Have you always had a passion for the arts?

Yes, I was born into an artistic family. My mother is a painter and my father a musician. Self-expression was always fostered.

"The parameters of the work will continue to set boundaries or specific tasks, actions will be anchored in specific intentions."

When did you first release you wanted to create your own innovative and through-providing work?

When I was in my final year of study for contemporary dance in 2007. I was asked to find mobility of my past and it’s as if the flood gates were opened. 

What drives this creativity you have?

My work is confronting myself, it is a practice of survival. The drive is for transformation.

How important, for works like this, is the collaborative nature for artists?

It’s very much central to the practice and process. The works are intimate, demanding, confronting and all spirits are in fully. I believe the collaboration process is necessary for the creative building, manifestation of the work.

When a show is running will much change or are you able to leave it without tweaking it too much?

My work is always in flux. It is living, breathing and needs to remain in a space where it can transform and evolve. The parameters of the work will continue to set boundaries or specific tasks, actions will be anchored in specific intentions. However, there is a lot of freedom for the material inside to change in hues like on a colour spectrum.

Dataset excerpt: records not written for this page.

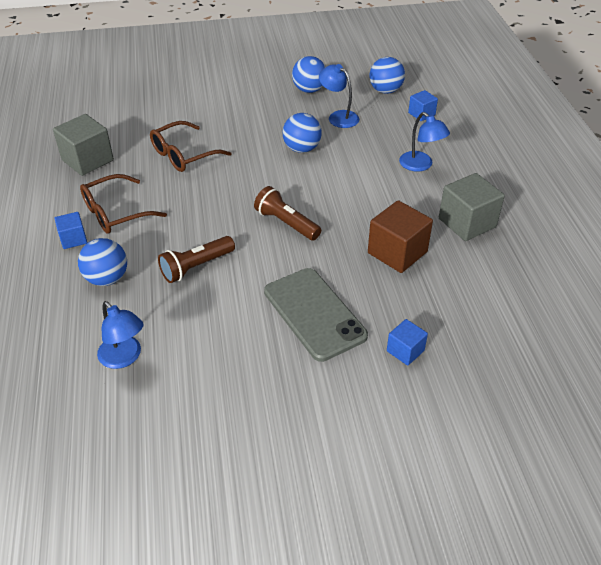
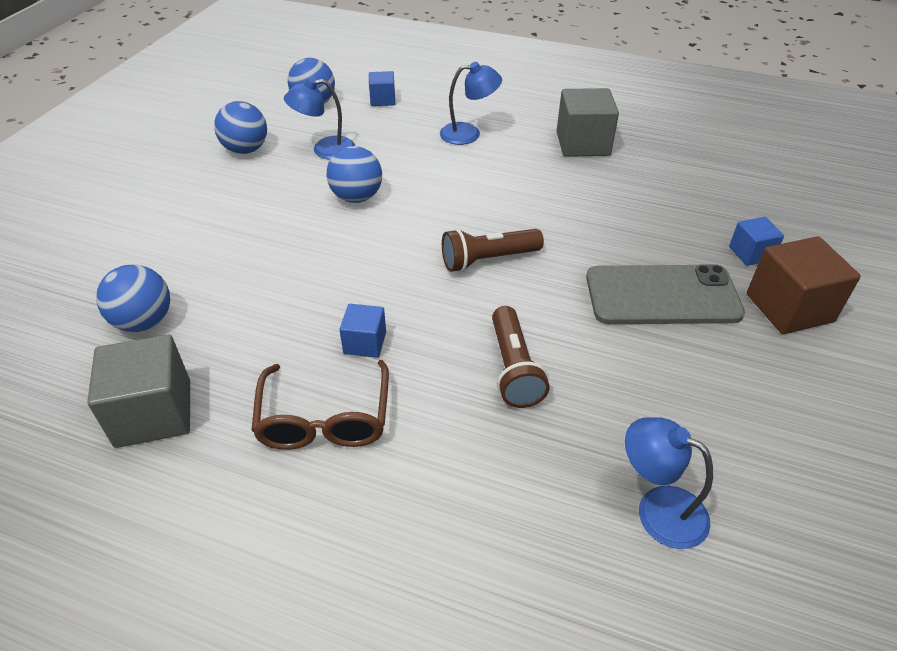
camera: 60 degrees left, 0 degrees up
(73, 239) = (345, 494): blue cube -> blue cube (365, 343)
(107, 278) = (473, 477): blue ball -> blue ball (144, 321)
(124, 358) = (658, 509): blue lamp -> blue lamp turned 135 degrees counterclockwise
(183, 155) = (259, 300): brown glasses -> none
(397, 252) = (598, 201): brown cube -> brown cube (789, 308)

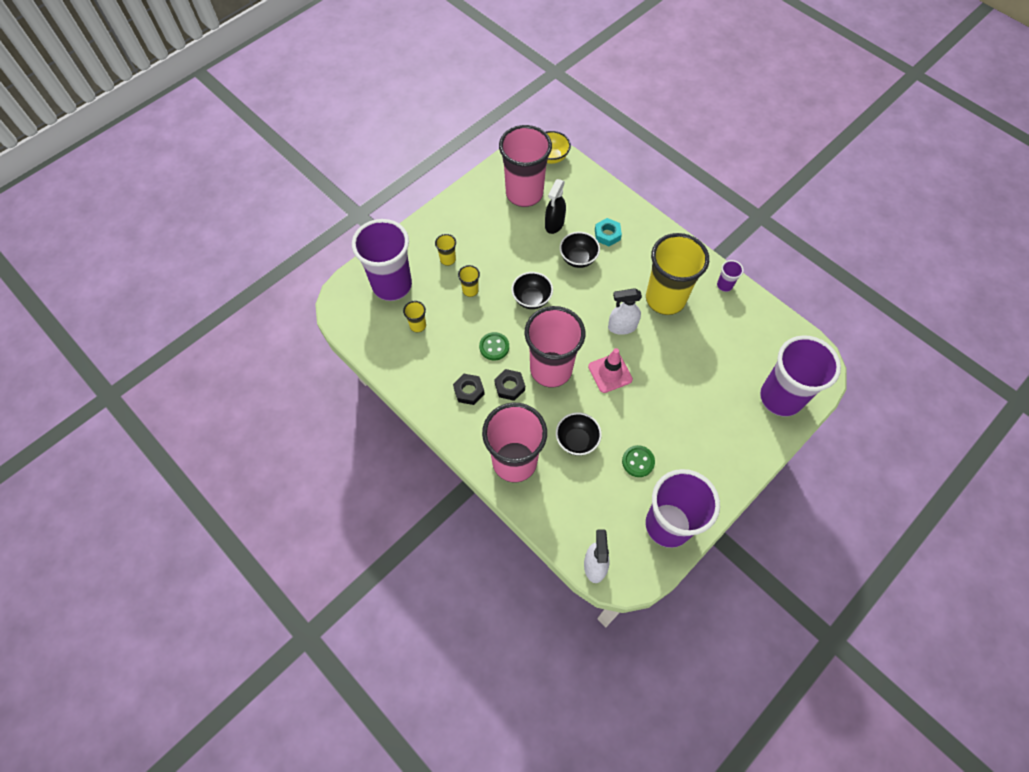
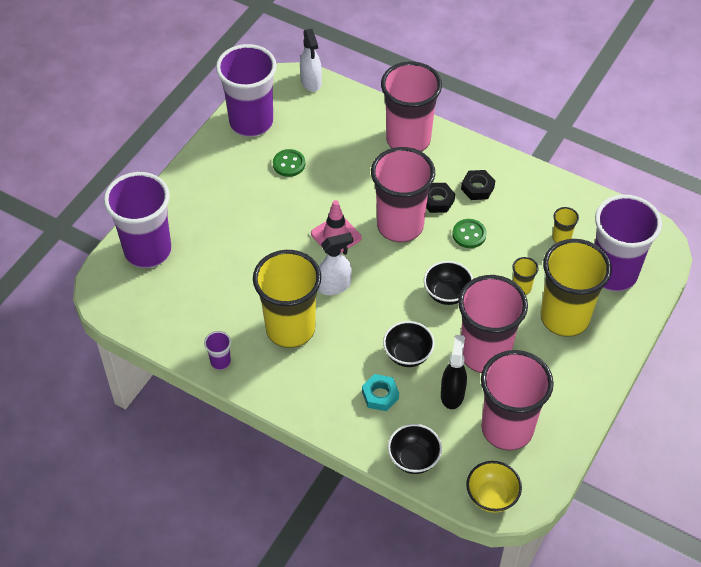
camera: 165 degrees right, 10 degrees down
(448, 259) = (564, 318): yellow cup -> yellow cup, size x2.48
(520, 246) = (485, 354): none -> pink cup
(577, 441) = (353, 168): black bowl -> black bowl (413, 459)

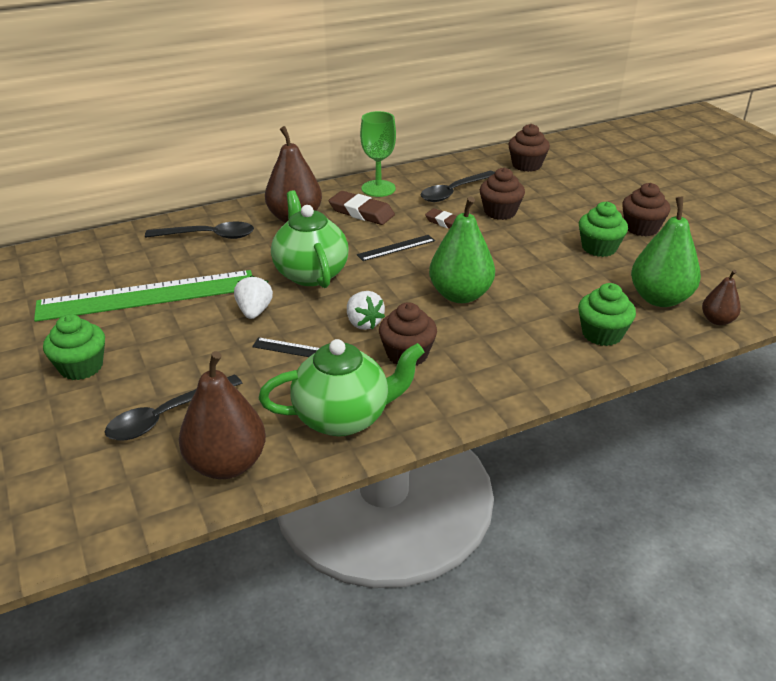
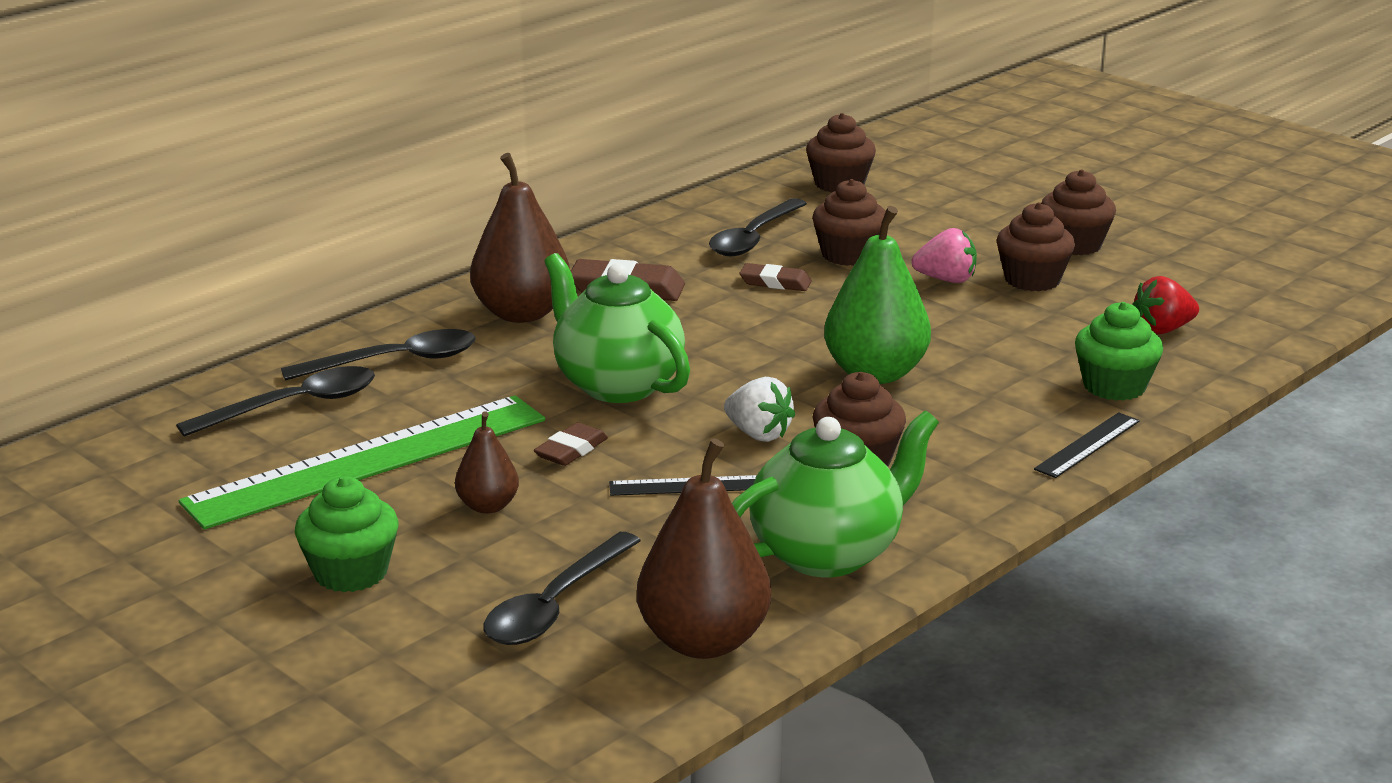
camera: 20 degrees left, 10 degrees down
(138, 253) = (293, 406): none -> black spoon
(254, 311) = (571, 450): white strawberry -> brown eraser
(378, 188) = (626, 251): green goblet -> none
(396, 248) = (725, 328): black ruler -> black ruler (1087, 445)
(546, 238) = (946, 280): none -> pink strawberry
(599, 248) = (1032, 280): green cupcake -> brown cupcake
(659, 298) = (1162, 330): green pear -> red strawberry
(717, 320) = (1256, 343): brown pear -> brown pear (488, 506)

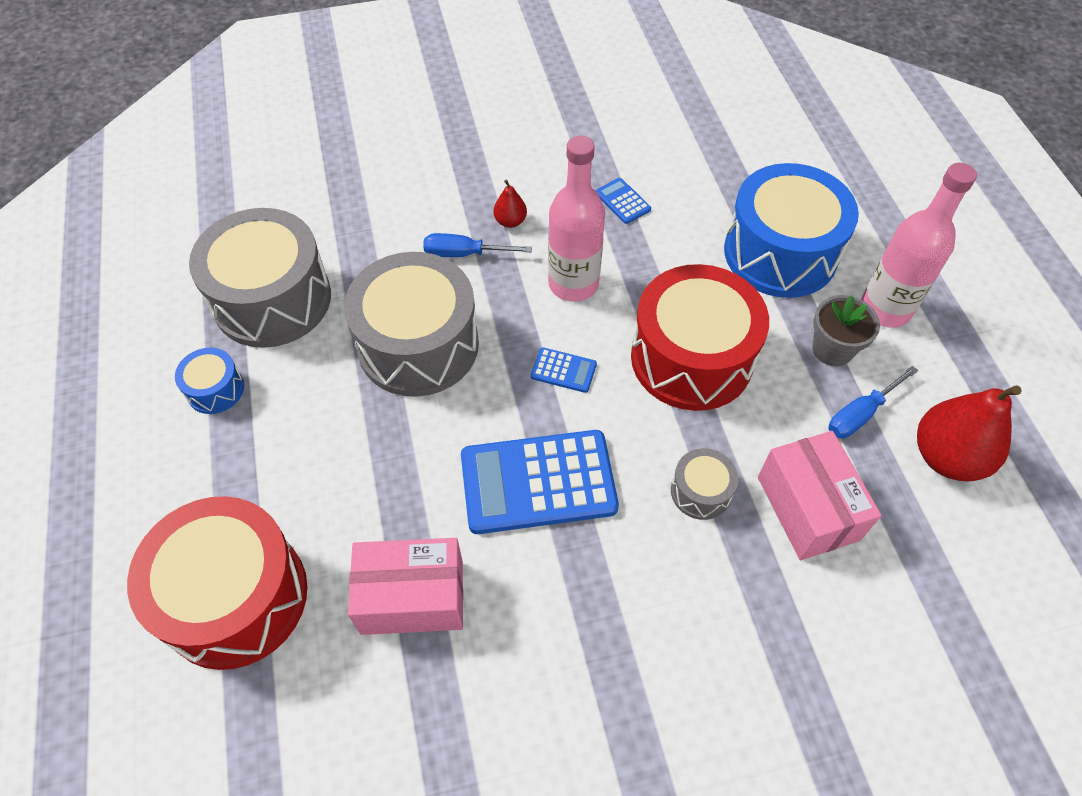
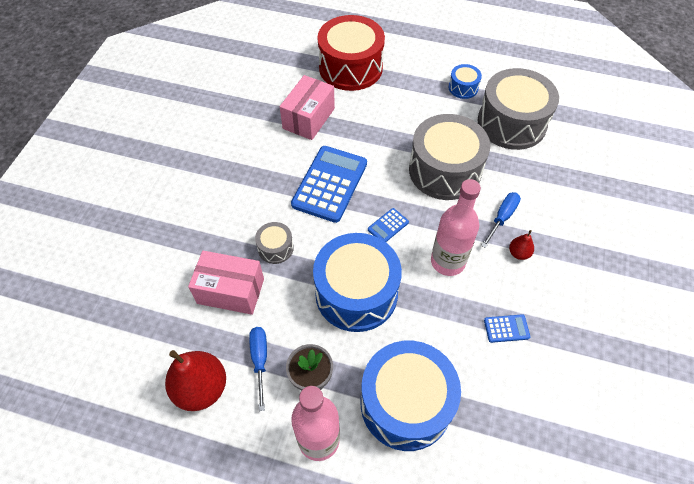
camera: 120 degrees right, 0 degrees up
(691, 358) = (356, 293): red drum -> blue drum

If you could choose three words to describe these works what would they be?

Dignity, beauty and feast.

For any emerging indigenous artists out there do you have any advice you could offer them?

To continue to persevere, surround yourself with other indigenous artists young and old who inspire you.

And finally, what do you hope your Edinburgh audiences will take away from your works?

I’m not sure. I aim to have the public be in a place of discovery, continued discovery and take time to digest what is seen, felt, heard.